株価の特性としてレンジをブレイク、すなわちレンジ高値か安値を超えると次の価格帯まで大きく進みやすいです。
実際に今回お見せしているケースでも・・・
このように27100円を超えてから何ティックも連続して株価が動きました。また、レンジをブレイクしたあとは赤枠部分のようにまた違った価格で厚い蓋が出来ていました。
そして株価は結局・・・
このように短期線のすぐ手前まで戻す状況となっています。
レンジブレイクは実際に起きたのかどうか
大体の流れはこのような感じですが、ここで注意したいのはレンジ高値のブレイクは本当に起きたのかどうかということです。
前述のように株価が27100円以上に動くためには全ての売り板が食われるかキャンセルされれば良いわけですよね。

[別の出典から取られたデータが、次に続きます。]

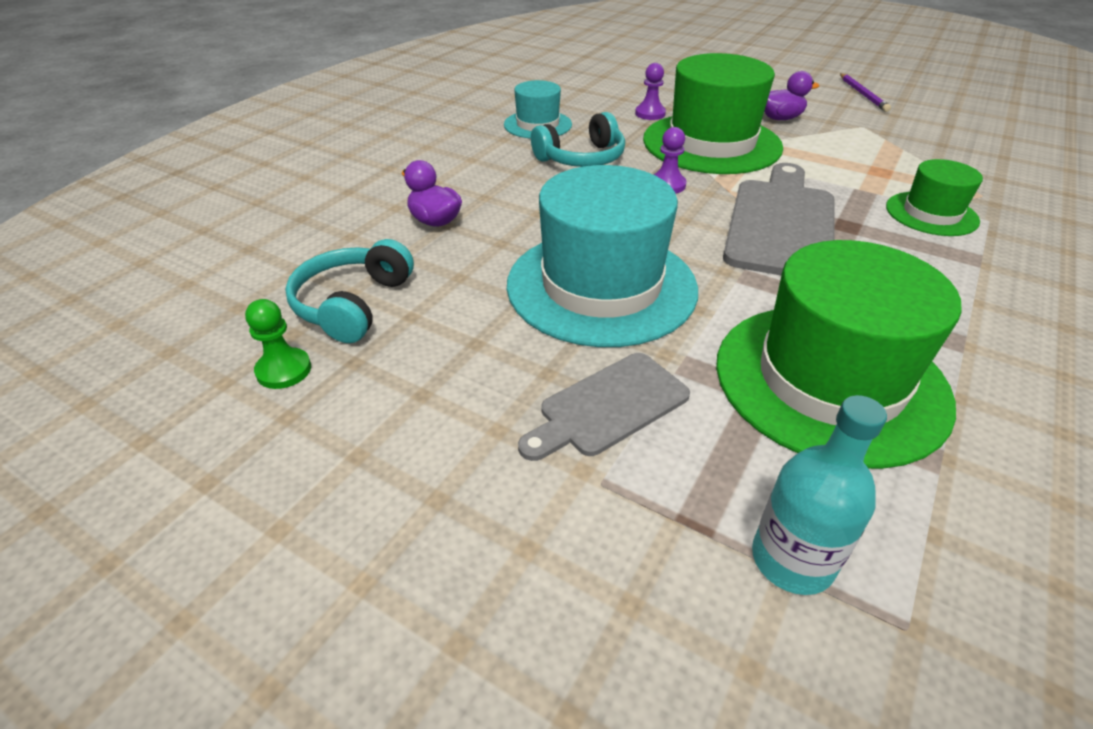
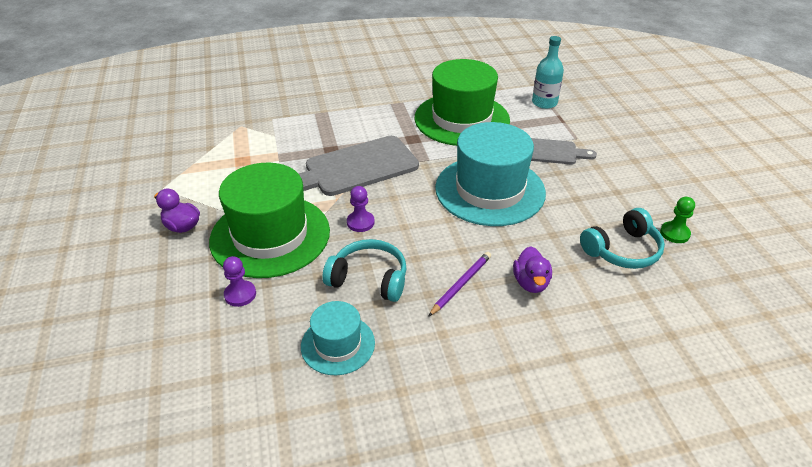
camera: 135 degrees left, 0 degrees up
(863, 94) = (80, 209): purple pencil -> purple pencil (461, 284)
(931, 214) = (285, 133): green hat -> none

それを確認するために必要なのが歩み値です。歩み値は注文の約定履歴のことで・・・
このように何時何分に何円でどれくらい約定したのかがわかります。今回のケースでは27100円以上に株価が動いたものの実際に74000株に相当する約定はないということです。
すなわち本当にブレイクしたというよりかは単純に売り板がどいてくれたという状況だと思います。
個人的には実際に全ての売り板が約定した時の方が強い値動きだと考えているので、レンジブレイクの審議をする際には必ず確認するポイントです。
レンジはまた発生する
もうひとつ板でレンジを考える際に知っておきたいのは「レンジはまた発生する」ということです。もっと言えば次のレンジでも同じ方向にブレイクするかはわからず、さらに言えばまた元の価格帯に戻ることもしばしばあります。
しかし、レンジブレイクが起きた際に「次の蓋はどこか」という点を意識しておけば売買の目安となりますよね。
また、何度も厚い板を破ってレンジブレイクが連続する状況は強い値動きだと判断できますし、それがホールド根拠にもなるのかなと考えています。
まとめ
今回は実際にあったチャートと板状況を使って株価のレンジを考える見方を簡単にご紹介しました。
基本的に板状で厚い注文を見つけたらそこはひとつの安値高値目安となりますし、それがチャート上でも連動していた場合は直近傾向としても言えることです。
レンジにはブレイクという特性があり、その場合は次の価格帯でまたレンジ形成すると考えます。ただし本当にブレイクしたかどうかは歩み値で確認した方が無難で、実際に約定しているケースの方が信憑性は高いでしょう。
レンジは複数回の発生が普通で、連続したブレイクの場合はより強い値動きと判断できます。